Call Preparation Call Prep Questions, Industry Terms, and Weblinks.

Financial Insights Working Capital, Capital Financing, Business Valuation, and Financial Benchmarks.

Industry Profile Excerpts

Industry Overview

The 123,100 dental practices in the US are in the business of providing “oral health,” including hygiene or preventative care, restorative treatments, and oral surgery. 78% of dentists are in general dentistry, while orthodontists represent 5% and oral surgeons and pediatric dentists each represent 4%. The rest are specialty practices, such endodontists or periodontists. About half of dentists are in solo practices.

Weak Economy Lowers Demand

Demand for dental services had been thought to be “recession-proof,” but the past recession and recent pandemic saw a drop in dental appointments and billings.

New Treatment Technologies

Technological advances continue to increase quality, enhance patient comfort, and speed the delivery of dental treatments.

Industry size & Structure

The average dental practice employs about 6-7 workers and generates about $1 million in annual revenue.

    • There are about 123,100 dental practices in the US that employ 1,014,900 workers and generate annual revenue of $152 billion.
    • Dentists must be licensed by their State to practice.

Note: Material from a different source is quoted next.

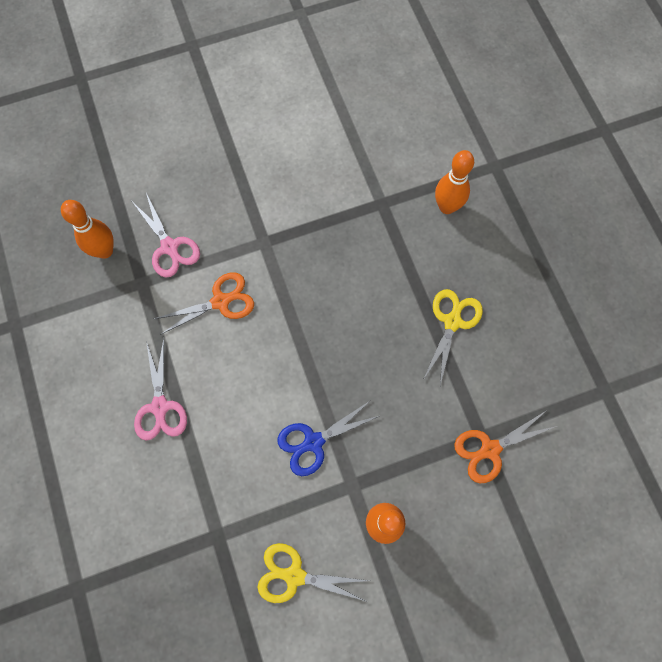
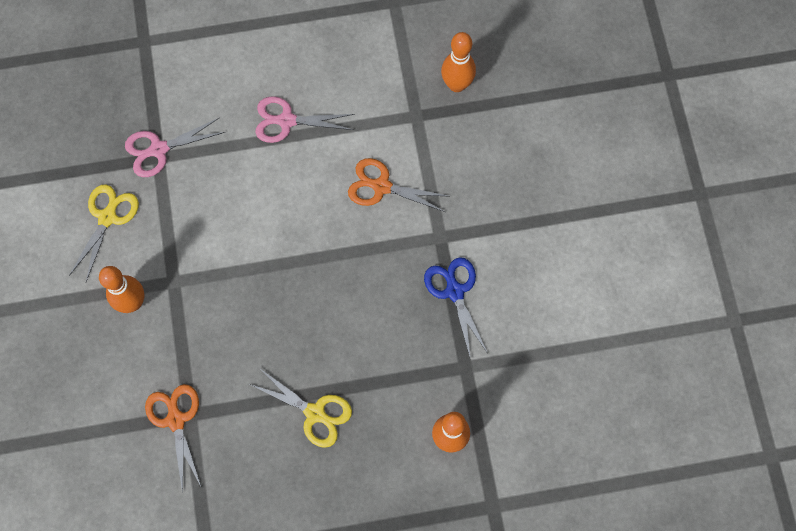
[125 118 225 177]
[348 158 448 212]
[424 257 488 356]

This requires a bachelor's degree, 4 years of dental school, and passing written and practical exams. Specialty licenses typically require another 2-4 years of postgraduate education and up to 2 years of a residency program. These licensing requirements create a significant barrier to entry for the industry.
    • 78% of dentists are in general dentistry. Orthodontists represent 5% and oral surgeons and pediatric dentists each represent 4%, with the rest in other specialties (endodontists, periodontists, etc.).
    • The average practice has 1-2 dentists and about 2 dental hygienists and 3 dental assistants for each dentist.
                                Industry Forecast
                                Dental Practices Industry Growth
                                Source: Vertical IQ and Inforum

                                Recent Developments

                                Mar 1, 2024 - Practices Raise Prices
                                • Dental Practices modestly raised their prices during 2023, according to the US Bureau of Labor Statistics. Employment increased moderately during the period while average wages for nonsupervisory employees were unchanged.
                                • The number of invisible dental support organization (IDSO) partnerships with dental practices increased during 2023, according to Dental Economics. IDSO describes a DSO in which the practice owner sells 51% to 90% of their practice for cash but remains as an owner in either the practice or the parent company and continues to lead the organization with their brand, team, and strategy. The arrangement provides access to the resources of a larger silent partner. A large influx of new IDSO bidders empowered by billions of dollars of fresh global institutional capital drove practice values up in 2023. Investment in dental practice consolidation is not just private equity, but also trillion-dollar sovereign wealth funds and multibillion-dollar family offices which invested billions in IDSO growth in 2022 and 2023.
                                • About a third of dentists have trouble filling assisting and hygienist positions, according to the American Dental Association (ADA). Nearly half of all practices are hiring. A poor workplace culture, burn-out, and low pay are just some of the current problems that can be attributed to the coronavirus pandemic, according to Jeanne Anderson, the advocacy council chair for the Minnesota Dental Hygienists Association. It's since led to people leaving the profession altogether and early retirements. Employers are changing clinic hours and offering paid leave to satisfy applicants, according to the ADA. Employers are also relying more on recruiters, not school programs, to bring in new employees.
                                • The top challenges facing dental practices in 2024 include staffing shortages, insurance issues, and rising overhead costs, according to the Health Policy Institute at the American Dental Association. Low-concern issues are patient payment, competition with other practices, and remaining out of network. Major trends on the patient side for the next several years are shifting practice models, shifting patient expectations, and the artificial intelligence (AI) technology revolution.